Femminismo e cittadinanza

Di Emma Baeri Parisi “Dividua - Femminismo e Cittadinanza” (ed. Il Poligrafo) conferma il carattere 'indisciplinato' dell'autrice

Domenica, 09/11/2014 -
Dopo “Isola mobile (nipoti, gatti, scritti)” (Giuseppe Maimone Editore), libro autoprodotto uscito nell’ottobre del 2012 e dato in dono a tante, che intreccia efficacemente narrazione storica, riflessione politica, parola poetica, lettere, foto di gatti e infine pezze di stoffa disposte a diventare linguaggio emozionato ed emozionante, Emma Baeri Parisi ha pubblicato nell’ottobre del 2013 “Dividua - Femminismo e Cittadinanza” (ed. Il Poligrafo) nella collana “soggetti rivelati – ritratti, storie, scritture di donne”. Un libro denso, ricco di riflessioni teoriche e proposte politiche scritte dal 1997 al 2013 con letture finali fatte da due giovani donne: Elena Caruso Raciti e Antonia Cosentino Leone.

Lo stile comunicativo di Emma, che ha affascinato tante di noi a partire dal suo ormai lontano “I Lumi e il cerchio” (Editori Riuniti, Roma 1992), ne rivela il carattere indisciplinato: un posizionamento eccentrico il suo rispetto innanzitutto alla disciplina storica, guadagnato negli anni settanta grazie alla pratica dell’autocoscienza. Quel cerchio di soggetti femminili consapevolmente incarnati, che smentivano con la fedeltà alla propria differente esperienza ed intelligenza anche le categorie fondanti la Storia ufficiale, dava inizio ad un nuovo sguardo, a pensieri e gesti inediti.



Le motivazioni di questa pubblicazione le spiega la stessa Emma nell’introduzione quando scrive ”Voglio qui raccontare un lembo di terra natale del pensiero femminista su un tema ambizioso, la cittadinanza, terra natale come pratica, come metodo, come lievito”. Perché su questo, lei aggiunge, molto è stato scritto e disperso, molto pensato e non scritto, molto parlato e non registrato. La responsabilità politica della memoria del femminismo e la necessità della iscrizione femminile nella cittadinanza si intrecciano nelle 294 pagine in cui interventi, appunti, lettere, poesie e alcuni saggi già presenti in riviste e libri, vanno a formare un mosaico colorato e complesso fatto di figure, luoghi, appartenenze. Le figure sono le donne del femminismo, i luoghi sono Catania e la sua Università dove ha insegnato Storia moderna e Palermo, Roma, Milano, Pontignano, Bergamo, solo per citarne alcuni.

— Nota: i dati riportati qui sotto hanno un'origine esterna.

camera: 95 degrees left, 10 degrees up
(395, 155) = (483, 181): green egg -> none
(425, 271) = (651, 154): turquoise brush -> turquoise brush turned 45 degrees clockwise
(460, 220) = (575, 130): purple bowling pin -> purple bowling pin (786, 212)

Tra le appartenenze ci sono il movimento studentesco antiautoritario della fine degli anni sessanta, il gruppo di autocoscienza, la Società Italiana delle Storiche, Le Voltapagina. I vari capitoli sono legati insieme da una acuta sensibilità e da una autentica passione politica che smuove nello stesso tempo sentimenti e ragione ponendoli al di fuori di rigide e improprie polarizzazioni.

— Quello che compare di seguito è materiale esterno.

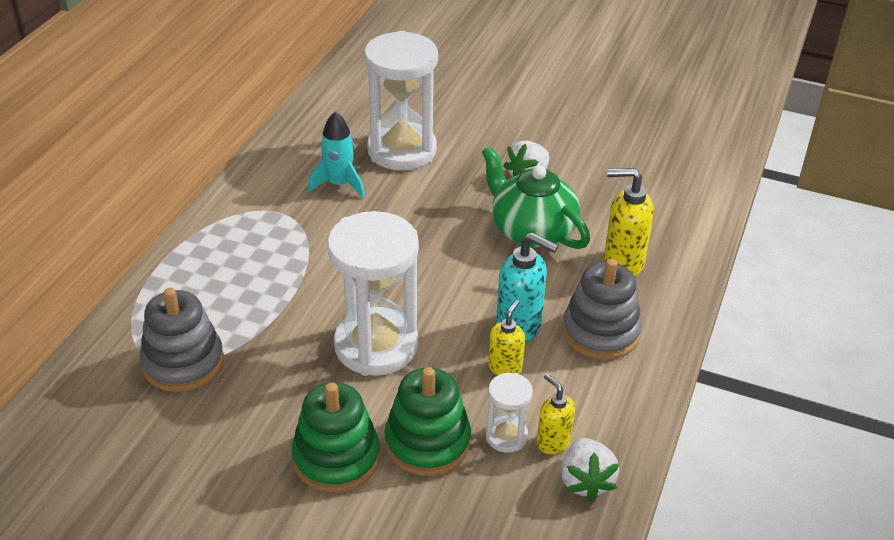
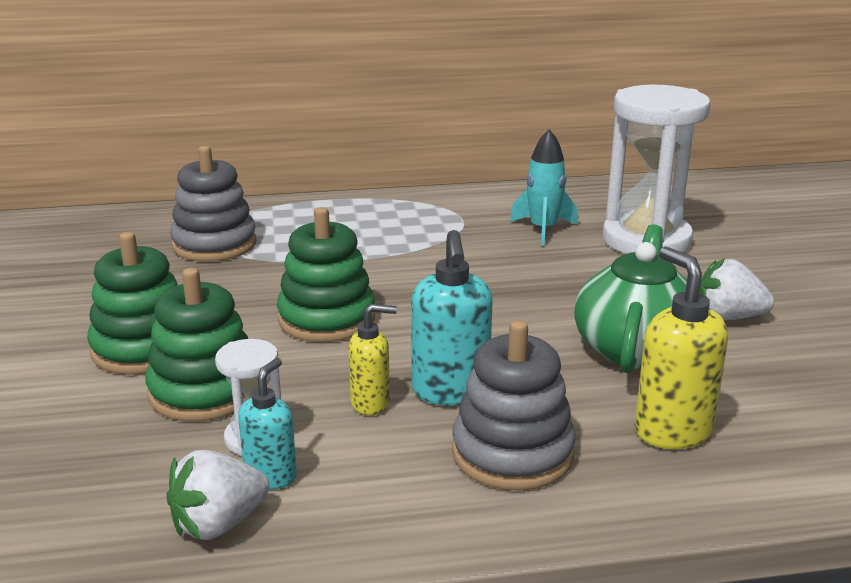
camera: 60 degrees right, 15 degrees down
(376, 346) = (326, 319): white hourglass -> green stacking toy
(553, 442) = (271, 476): yellow soap dispenser -> turquoise soap dispenser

La scelta di ragionare radicandosi nelle interconnessioni superando logiche contrappositive come nel caso di emancipazione/liberazione e uguaglianza/differenza, la porta a evitare il rischio di arrivare ad un pensiero perfetto a livello logico, ma inadatto a dare conto della complessa verità dell’esperienza umana. Pur nel riconoscimento pieno del valore della differenza e della necessità di una sua risignificazione, ribadisce di rimanere affezionata al concetto di uguaglianza, in controtendenza da sempre rispetto ad una parte del femminismo italiano. Con coraggio espone a volte la propria fragilità e insicurezza attraverso un linguaggio “materno” e divertenti contaminazioni dialettali; questo le consente di entrare con piede leggero anche nei grovigli irrisolti e nelle ambiguità della soggettività femminile contemporanea.



In uno dei primi capitoli del testo Emma ricorda quando nel 1997, nell’ambito di un corso triennale di formazione sulla ricerca per una didattica nella trasmissione della Storia, scrive un Preambolo alla Costituzione italiana, pubblicato nel 1998 anche su “Il foglio del paese delle donne”, per riprendere “quel filo del discorso spezzato dalla ghigliottina che nel 1793 cadde sulla testa di Olympe de Gouges” la quale aveva fatto precedere proprio da un Preambolo la sua “Dichiarazione dei diritti della donna e della cittadina”. Il Preambolo scritto da Emma -da lei riproposto anche l’anno scorso alla scuola politica dell’Udi- non intende modificare la nostra Carta Costituzionale, ma si pone come premessa per iscrivervi a pieno titolo il genere femminile su quattro punti essenziali: affermazione della sovranità delle donne sul proprio corpo; inviolabilità del corpo femminile; ridefinizione della parola lavoro come “lavoro di cura e cura del lavoro” a garanzia della felicità privata e pubblica delle donne e degli uomini; affermazione dell’uguaglianza come equità nell’accesso alle risorse e come equivalenza nell’iscrizione del diritto di cittadinanza.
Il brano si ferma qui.